As people waited, they camped out in open areas, like the Forbidden Palace or Tiananmen Square. By the end of Monday, this make-shift city-within-a-city had more than half a million inhabitants.
By the end of Monday, the rest of the world was finally able to peer into the black swirling mist and fog that surrounded China and Beijing, as communications were finally starting to show signs of life again.
It was the CCTV, or Chinese Central Television, that was able to feed stories the people of the West, as they anxiously awaited some kind of information about their loved ones.
But they would be disappointed: the CCTV had no official direction yet from the Chinese government, so all that was made available to the world’s eyes were misty details about the quake, the current situation and how many people were affected.
Even though the media of the world had converged on Beijing to report on the Olympics, they were powerless to report on anything to their homes because of power outages, lack of satellite feed or broken communication lines.
The world would have to wait until China was able to get its house in order.
[Author’s Note: I conceived of this plot component in 2006 and wrote most of these chapters into the story of ‘Excited Delirium’ during the course of 2007. I was stunned like the rest of the world when a tragic earthquake struck the province of Sichuan on May 12, 2008. Please believe me that I do not want to ‘profit’ from the suffering that the hundreds of thousands in this quake experienced.

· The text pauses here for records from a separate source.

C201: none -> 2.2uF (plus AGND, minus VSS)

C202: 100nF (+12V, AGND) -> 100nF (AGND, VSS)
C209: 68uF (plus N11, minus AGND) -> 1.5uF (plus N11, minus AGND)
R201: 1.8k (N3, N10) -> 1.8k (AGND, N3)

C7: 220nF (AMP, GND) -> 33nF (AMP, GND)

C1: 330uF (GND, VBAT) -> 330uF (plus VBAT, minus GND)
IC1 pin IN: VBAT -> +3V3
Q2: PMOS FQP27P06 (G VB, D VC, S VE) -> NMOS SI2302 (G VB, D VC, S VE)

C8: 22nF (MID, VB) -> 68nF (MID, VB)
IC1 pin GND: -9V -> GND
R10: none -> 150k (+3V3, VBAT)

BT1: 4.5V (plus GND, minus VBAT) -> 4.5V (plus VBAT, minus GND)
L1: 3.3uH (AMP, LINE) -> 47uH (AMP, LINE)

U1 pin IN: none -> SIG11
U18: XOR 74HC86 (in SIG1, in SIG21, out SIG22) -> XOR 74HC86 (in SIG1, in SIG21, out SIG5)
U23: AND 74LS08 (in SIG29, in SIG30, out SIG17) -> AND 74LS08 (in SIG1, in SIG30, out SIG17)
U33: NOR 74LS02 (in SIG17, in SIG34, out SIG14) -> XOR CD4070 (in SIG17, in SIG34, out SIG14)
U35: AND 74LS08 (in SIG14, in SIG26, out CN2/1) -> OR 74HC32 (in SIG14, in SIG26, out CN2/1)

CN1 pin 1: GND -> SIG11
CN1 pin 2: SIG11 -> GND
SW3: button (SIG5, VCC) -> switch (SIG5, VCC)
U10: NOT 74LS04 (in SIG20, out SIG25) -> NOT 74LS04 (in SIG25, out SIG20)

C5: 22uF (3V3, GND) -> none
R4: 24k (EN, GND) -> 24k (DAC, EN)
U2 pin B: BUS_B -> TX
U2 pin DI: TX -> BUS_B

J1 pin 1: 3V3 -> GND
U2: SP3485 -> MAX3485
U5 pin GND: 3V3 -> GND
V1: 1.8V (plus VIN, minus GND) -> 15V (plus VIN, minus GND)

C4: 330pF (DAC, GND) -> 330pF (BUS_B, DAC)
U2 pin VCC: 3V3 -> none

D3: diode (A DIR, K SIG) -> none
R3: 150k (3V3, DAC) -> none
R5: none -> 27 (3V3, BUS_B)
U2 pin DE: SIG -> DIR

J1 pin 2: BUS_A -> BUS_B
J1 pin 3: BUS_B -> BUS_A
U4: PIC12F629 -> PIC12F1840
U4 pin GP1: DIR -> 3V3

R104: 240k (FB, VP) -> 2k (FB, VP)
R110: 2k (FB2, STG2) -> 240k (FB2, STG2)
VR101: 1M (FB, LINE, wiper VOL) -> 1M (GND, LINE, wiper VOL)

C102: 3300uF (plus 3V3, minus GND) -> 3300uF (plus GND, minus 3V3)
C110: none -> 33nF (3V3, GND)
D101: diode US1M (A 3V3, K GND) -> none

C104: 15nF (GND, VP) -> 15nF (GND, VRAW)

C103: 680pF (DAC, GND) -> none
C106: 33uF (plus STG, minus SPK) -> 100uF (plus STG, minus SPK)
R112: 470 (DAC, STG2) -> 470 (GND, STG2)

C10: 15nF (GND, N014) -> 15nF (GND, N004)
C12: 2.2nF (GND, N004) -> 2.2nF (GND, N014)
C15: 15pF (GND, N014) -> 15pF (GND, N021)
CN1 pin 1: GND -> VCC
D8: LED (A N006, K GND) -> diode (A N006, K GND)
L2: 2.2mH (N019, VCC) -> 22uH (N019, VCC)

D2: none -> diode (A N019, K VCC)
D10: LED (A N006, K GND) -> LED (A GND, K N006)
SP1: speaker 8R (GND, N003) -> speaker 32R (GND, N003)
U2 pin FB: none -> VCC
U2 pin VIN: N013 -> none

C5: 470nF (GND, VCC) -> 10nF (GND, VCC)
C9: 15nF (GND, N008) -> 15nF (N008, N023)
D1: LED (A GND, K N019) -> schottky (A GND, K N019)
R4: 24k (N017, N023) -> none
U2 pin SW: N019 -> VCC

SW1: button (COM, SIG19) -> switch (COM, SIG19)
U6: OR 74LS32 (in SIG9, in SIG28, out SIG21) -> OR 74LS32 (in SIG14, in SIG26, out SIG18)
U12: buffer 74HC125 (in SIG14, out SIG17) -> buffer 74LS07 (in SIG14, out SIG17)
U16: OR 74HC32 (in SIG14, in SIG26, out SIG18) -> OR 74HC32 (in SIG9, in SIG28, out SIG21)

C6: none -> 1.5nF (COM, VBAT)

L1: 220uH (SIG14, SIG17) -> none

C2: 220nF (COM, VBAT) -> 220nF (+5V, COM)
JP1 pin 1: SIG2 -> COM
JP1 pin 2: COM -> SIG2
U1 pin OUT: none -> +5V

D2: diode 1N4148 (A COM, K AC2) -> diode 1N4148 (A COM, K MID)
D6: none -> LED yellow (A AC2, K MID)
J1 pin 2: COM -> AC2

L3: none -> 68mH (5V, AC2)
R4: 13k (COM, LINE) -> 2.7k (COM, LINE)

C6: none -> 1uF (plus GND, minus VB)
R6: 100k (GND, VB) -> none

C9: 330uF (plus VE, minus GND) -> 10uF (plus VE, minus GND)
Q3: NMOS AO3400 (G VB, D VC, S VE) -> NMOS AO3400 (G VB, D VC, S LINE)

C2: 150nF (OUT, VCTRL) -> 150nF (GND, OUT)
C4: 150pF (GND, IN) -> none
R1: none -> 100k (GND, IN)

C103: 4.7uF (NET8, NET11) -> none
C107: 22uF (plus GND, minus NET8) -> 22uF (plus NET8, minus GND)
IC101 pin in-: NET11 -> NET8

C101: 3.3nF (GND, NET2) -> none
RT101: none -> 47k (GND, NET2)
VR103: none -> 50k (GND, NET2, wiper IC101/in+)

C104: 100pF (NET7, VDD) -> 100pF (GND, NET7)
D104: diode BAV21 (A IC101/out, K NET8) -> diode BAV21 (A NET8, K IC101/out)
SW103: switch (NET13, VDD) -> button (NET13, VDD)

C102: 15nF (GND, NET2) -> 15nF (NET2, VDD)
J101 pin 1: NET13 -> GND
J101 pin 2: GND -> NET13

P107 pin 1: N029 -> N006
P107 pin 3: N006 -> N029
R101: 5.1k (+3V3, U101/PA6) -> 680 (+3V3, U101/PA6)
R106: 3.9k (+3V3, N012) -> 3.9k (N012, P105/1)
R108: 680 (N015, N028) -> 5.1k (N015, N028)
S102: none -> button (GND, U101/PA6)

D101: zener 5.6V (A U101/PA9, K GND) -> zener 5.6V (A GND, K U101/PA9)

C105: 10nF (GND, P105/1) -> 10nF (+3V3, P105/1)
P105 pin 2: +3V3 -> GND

I remind all readers that this is a work of fiction and that my goals are to speak to the symbolic reference that’s used in the numerology along with the viewpoint of one fictional cult concerning the fate of the Chinese.]
(Note: “Excited Delirium” is a work of fiction. Any person, place or thing depicted in this work of fiction is also a work of fiction. Any relation of these subjects or characters to real locations, people or things are an unintentional coincidence.)
Excited Delirium by Liam Young is licensed under a Creative Commons Attribution-Share Alike 2.5 Canada License .
Based on a work at www.exciteddelirium.ca .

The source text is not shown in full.